Am Rande erfuhr Rau von der alles überwölbenden Hoffnung der Breslauer: Die Stadt bewirbt sich um die Austragung der Expo im Jahre 2010. Am 3. Dezember wird das zuständige internationale Komitee darüber abstimmen. „Wir sind nicht chancenlos“, sagt der 30-Jährige Expo-Beauftragte Pawel Moras, „aber wir haben starke Konkurrenten.“ Moskau und Shanghai, fürchtet der hohe Diplomat Andrzej Byrt, versuchen mit bis zu 100 Millionen Dollar, den Entwicklungsländern ihre Expo-Pavillons zu subventionieren - und damit in der Wahl des Ortes ihre Stimmen zu gewinnen. „Das kann sich Polen nicht leisten“, so Byrt.
Breslau setzt auf sein Konzept. „Wir wollen eine Erneuerung der Expo-Idee, die wegführen muss von der stark technisch-industriell geprägten Ausstellung der Vergangenheit“, sagt Moras. Der Schwerpunkt müsse auf einer Präsentation der Kultur und daneben auf Wissenschaft und Medien liegen; der Schwerpunkt Kultur werde es auch weniger entwickelten Nationen ermöglichen, sich gleichberechtigt zu präsentieren. Zugleich bietet Breslau eine sinnvolle stadtplanerische Einbettung des Expo-Geländes, das als „zweites Zentrum“ westlich der Altstadt Leben entfalten soll, und setzt auf preisgünstige Unterkünfte. Diese sollen es den Gästen aus ärmeren Ländern erleichtern, die Expo - und im Paket auch Prag, Dresden oder Krakau - zu besuchen.

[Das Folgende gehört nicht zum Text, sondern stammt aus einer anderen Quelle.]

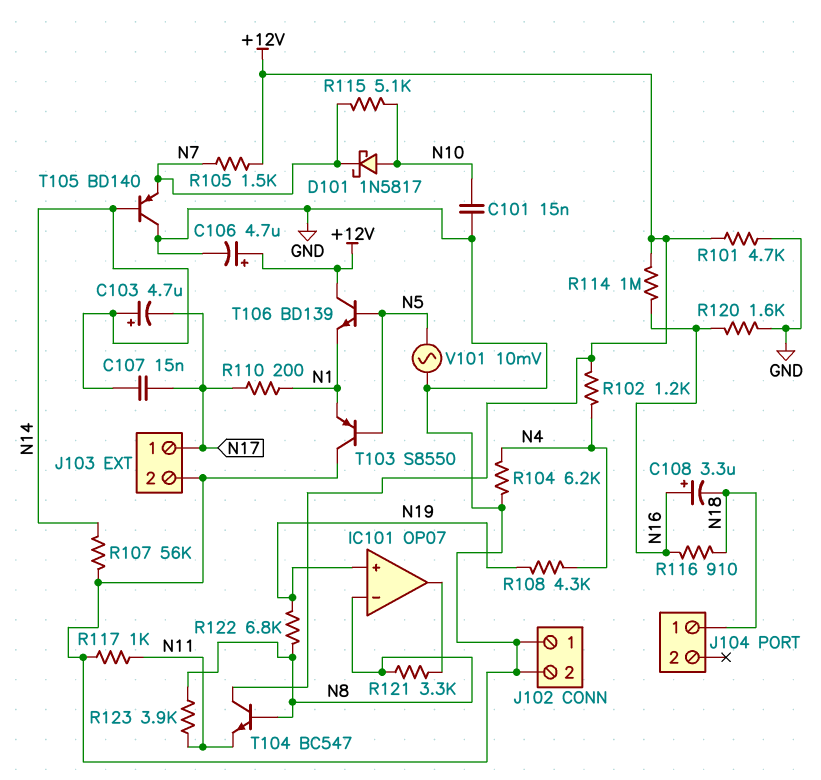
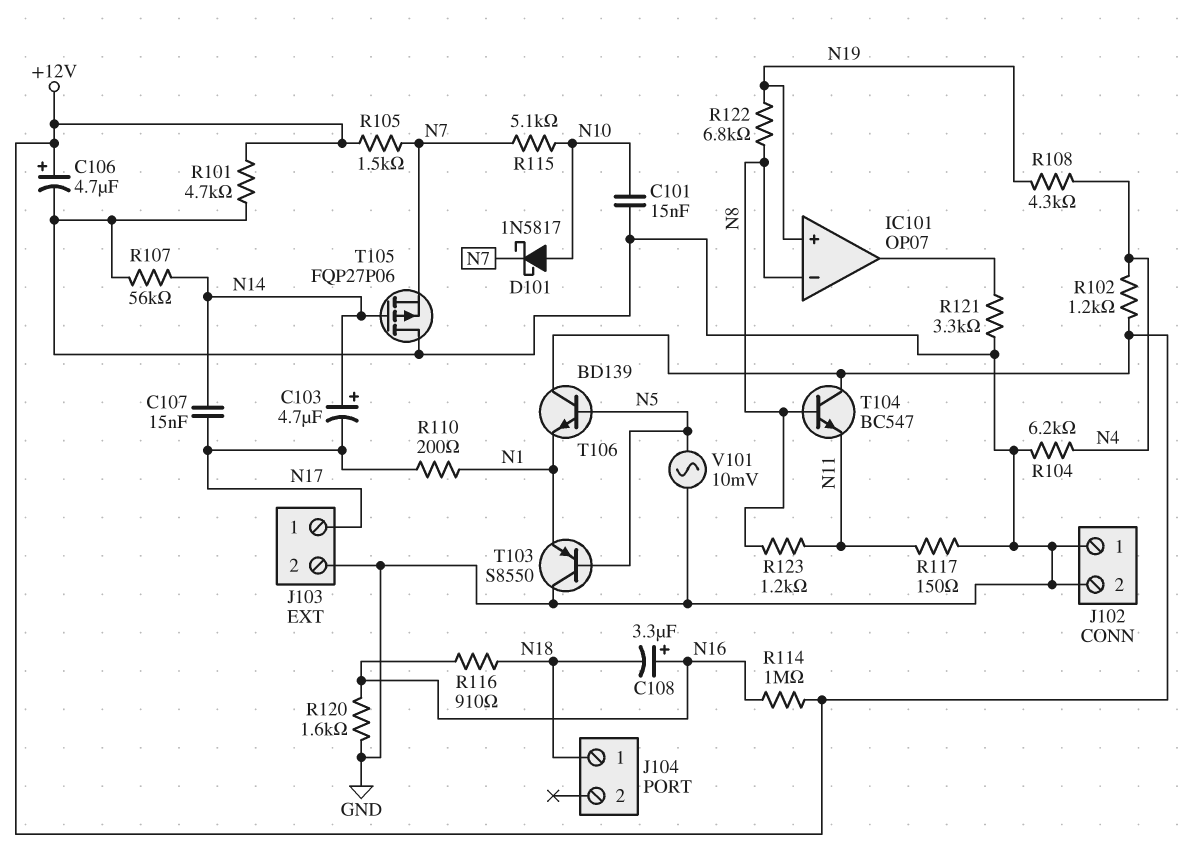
R117: 1k (GND, N11) -> 150 (GND, N11)
R121: 3.3k (IC101/out, N8) -> 3.3k (GND, IC101/out)
R123: 3.9k (N8, N11) -> 1.2k (N8, N11)
T105: PNP BD140 (B N14, C GND, E N7) -> PMOS FQP27P06 (G N14, D GND, S N7)

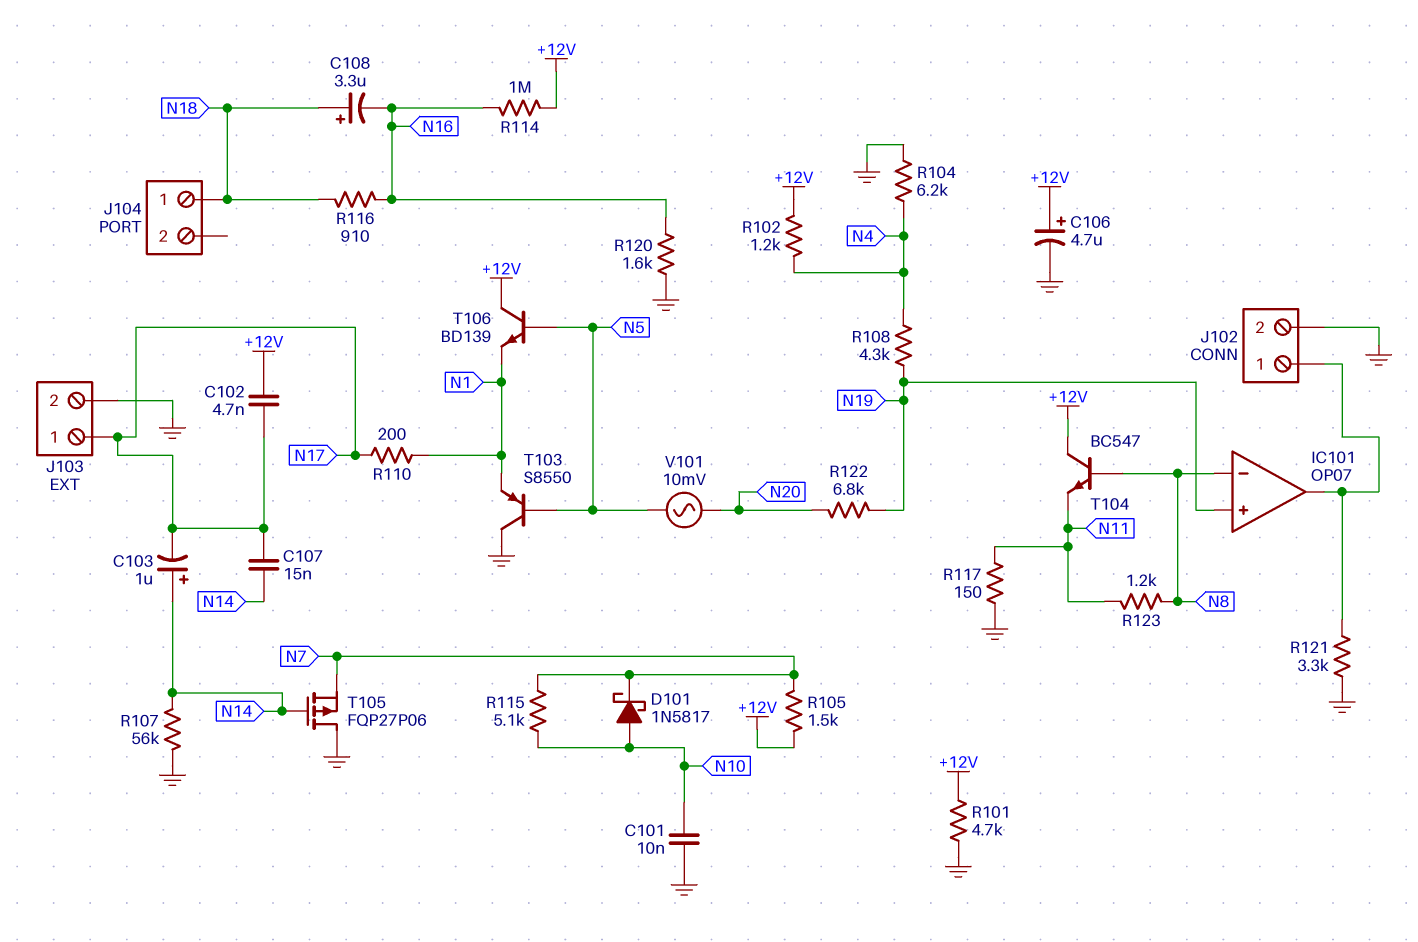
C101: 15nF (GND, N10) -> 10nF (GND, N10)
C102: none -> 4.7nF (+12V, N17)
C103: 4.7uF (plus N14, minus N17) -> 1uF (plus N14, minus N17)
C108: 3.3uF (plus N16, minus N18) -> 3.3uF (plus N18, minus N16)
J102 pin 1: GND -> IC101/out
R122: 6.8k (N8, N19) -> 6.8k (N19, N20)
V101: AC 10mV (GND, N5) -> AC 10mV (N5, N20)

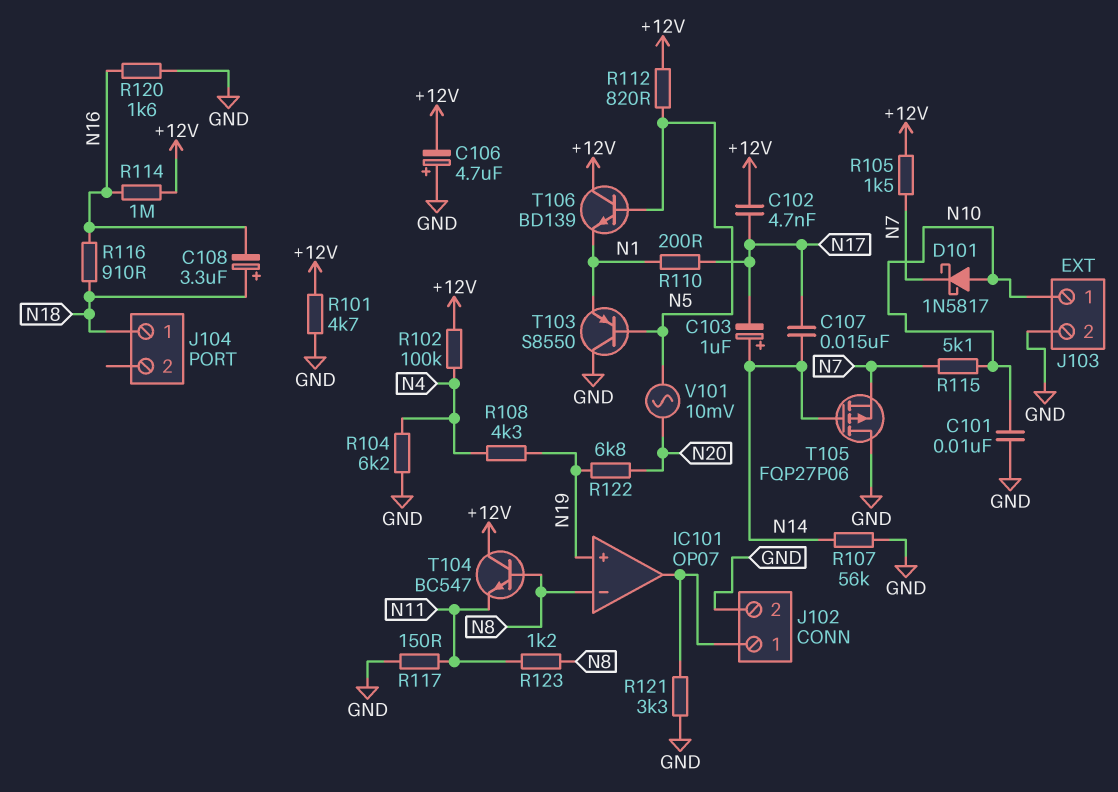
C106: 4.7uF (plus +12V, minus GND) -> 4.7uF (plus GND, minus +12V)
J103 pin 1: N17 -> N10
R102: 1.2k (+12V, N4) -> 100k (+12V, N4)
R112: none -> 820 (+12V, N5)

In einer hinreißenden Videosimulation, in der Fernsehsprecher von der Expo 2010 berichten, wird selbst der Papst als Kronzeuge angerufen - mit seinem Ausspruch „Polen hat überlebt Dank seiner Kultur.“ Wie Sevilla sechs Jahre nach dem EU-Beitritt eine hervorragende Expo geboten habe, werde das auch Breslau gelingen. Dafür muss man gar nicht den Heiligen Vater bemühen. Ein hoher Toyota-Vertreter sagte auf die Frage, warum sein Konzern sich soeben für Breslau als Standort eines neuen Motorenwerks entschieden hat: „Das ist die einzige Stadt in Polen, die Marketing betreibt.“
(Gerhard Gnauck arbeitet als Korrespondent für DIE WELT in Warschau. Der Artikel ist in der WELT vom 18.11.2002 erschienen.)